Even for consumers who do care, there is no way for them to be sure if it's company X or Y actually who have decent working conditions. For all they know, company X could be taking the piss or company Y may simply Actiobe more efficient. One can't exactly buy "FairTrade" mobile phones.
One could say that company X should take a small hit on profits to ensure decent conditions, but then dividends and share price drop, investors leave and one bitches about one's pension.
The only thing that can really be done is to keep exposing the exploitation until it becomes too risky for companies to even consider dealing with such manufacturers.
Did you, or anyone else reading this, avoid purchasing anything made by Foxconn because of worker conditions (e.g. Apple products, Nokia phones)? Did anyone write to the relevant CEOs and say why they were boycotting their products? Nope, me neither.
It's a sick, sad world; but it is so easy to ignore what goes on when it is "over there".
Meh....
You think price increases will slow iPhone sales? The initial $499 and $599 prices of the first iPhone with no app store or apps, didn't stop idiots from standing in line to buy a POS smartphone that was hobbled, lacking features regular cell phones had, and ridiculously overpriced for what you got. It doesn't really matter what Apple charges for their gear. There will always be rich people with more money than sense who will buy anything with an Apple logo on it. Foxconn isn't going to lose any business over this. You sheep will pay whatever you're asked to pay. Koolaid is good. LOL!!!
Elsewhere?
"Hon Hai will have to take care not to improve workers' conditions to the point where the brands take their business elsewhere"
What elsewhere?
There may be a plethora of 3rd world countries that would love to pimp their citizens as an alternative labour force to Foxconn, but how many of them have the production facilities of a scale and standard to present themselves as a real alternative?
@Ralph 4 (post 3)
I agree, but capital is more global than social legislation - and European integration is proving tricky enough at the moment, so global political integration, though necessary and hopefully inevitable, will take quite some time.
However, the credit crunch / recession does seem like it will stem the West's bogus wealth and encourage China to develop internal markets. And while other nations may get to be the bottom-of-the-barrel labour pool for other sectors at least, China's raising living standards (400m out of poverty in a decade) does mean there'll be more 'sludge' to service on a smaller barrel bottom - that is, they'll be in China's abdicated position and so should be able to pull the same growth and raising of standards in their turn.
In the end, all this free-trade, globalisation, movement of capital, inflation, devaluation, etc is moving us towards a less imbalanced world.
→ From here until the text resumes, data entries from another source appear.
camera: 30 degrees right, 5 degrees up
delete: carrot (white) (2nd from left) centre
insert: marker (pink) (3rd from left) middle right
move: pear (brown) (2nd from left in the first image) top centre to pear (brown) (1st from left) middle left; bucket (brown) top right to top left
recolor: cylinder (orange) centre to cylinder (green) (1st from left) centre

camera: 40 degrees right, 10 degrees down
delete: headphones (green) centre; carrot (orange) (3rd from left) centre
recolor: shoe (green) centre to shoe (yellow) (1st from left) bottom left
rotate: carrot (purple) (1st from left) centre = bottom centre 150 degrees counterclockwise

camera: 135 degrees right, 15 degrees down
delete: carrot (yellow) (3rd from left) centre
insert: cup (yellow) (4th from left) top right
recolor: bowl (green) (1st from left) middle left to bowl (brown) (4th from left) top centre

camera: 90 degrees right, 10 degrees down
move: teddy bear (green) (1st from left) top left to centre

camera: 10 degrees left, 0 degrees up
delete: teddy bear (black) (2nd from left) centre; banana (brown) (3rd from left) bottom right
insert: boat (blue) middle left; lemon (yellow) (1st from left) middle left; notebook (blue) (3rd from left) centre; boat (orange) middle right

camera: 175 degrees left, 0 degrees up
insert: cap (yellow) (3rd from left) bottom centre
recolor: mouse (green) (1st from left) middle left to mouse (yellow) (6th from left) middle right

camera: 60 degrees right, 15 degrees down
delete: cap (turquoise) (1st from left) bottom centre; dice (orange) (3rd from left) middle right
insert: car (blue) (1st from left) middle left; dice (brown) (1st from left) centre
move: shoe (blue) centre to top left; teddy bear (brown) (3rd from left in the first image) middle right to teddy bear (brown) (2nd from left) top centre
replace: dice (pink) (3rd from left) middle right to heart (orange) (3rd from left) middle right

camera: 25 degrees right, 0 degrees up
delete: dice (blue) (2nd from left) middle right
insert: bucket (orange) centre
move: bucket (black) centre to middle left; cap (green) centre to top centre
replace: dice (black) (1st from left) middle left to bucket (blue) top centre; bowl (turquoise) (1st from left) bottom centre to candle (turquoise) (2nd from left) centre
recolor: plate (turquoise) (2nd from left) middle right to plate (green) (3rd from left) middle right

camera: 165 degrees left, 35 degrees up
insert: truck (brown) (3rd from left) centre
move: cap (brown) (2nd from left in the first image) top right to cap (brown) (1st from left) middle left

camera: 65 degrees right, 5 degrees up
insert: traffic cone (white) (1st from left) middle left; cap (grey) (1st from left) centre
They'll be richer, we'll be poorer - but we'll also be richer in the sense that our government's hope to be a 'knowledge based economy', whilst keeping an edge that notionally helps maintain our privileged status in the world pecking order, necessarily discriminates against those more genetically suited to less intellectual work.
When our less academic children can again work in factories/etc, instead of flunking by the metrics of the 'knowledge based economy' to be abandoned on the dole queue and excluded from first world privilege, we will know the imbalances of the world economy are largely resolved and that we can all enjoy having available a full range of the types of experiences that our diverse human natures may require for happy symbiosis within our communities.
That is, each nation would have a diverse economy with opportunities for all types of people.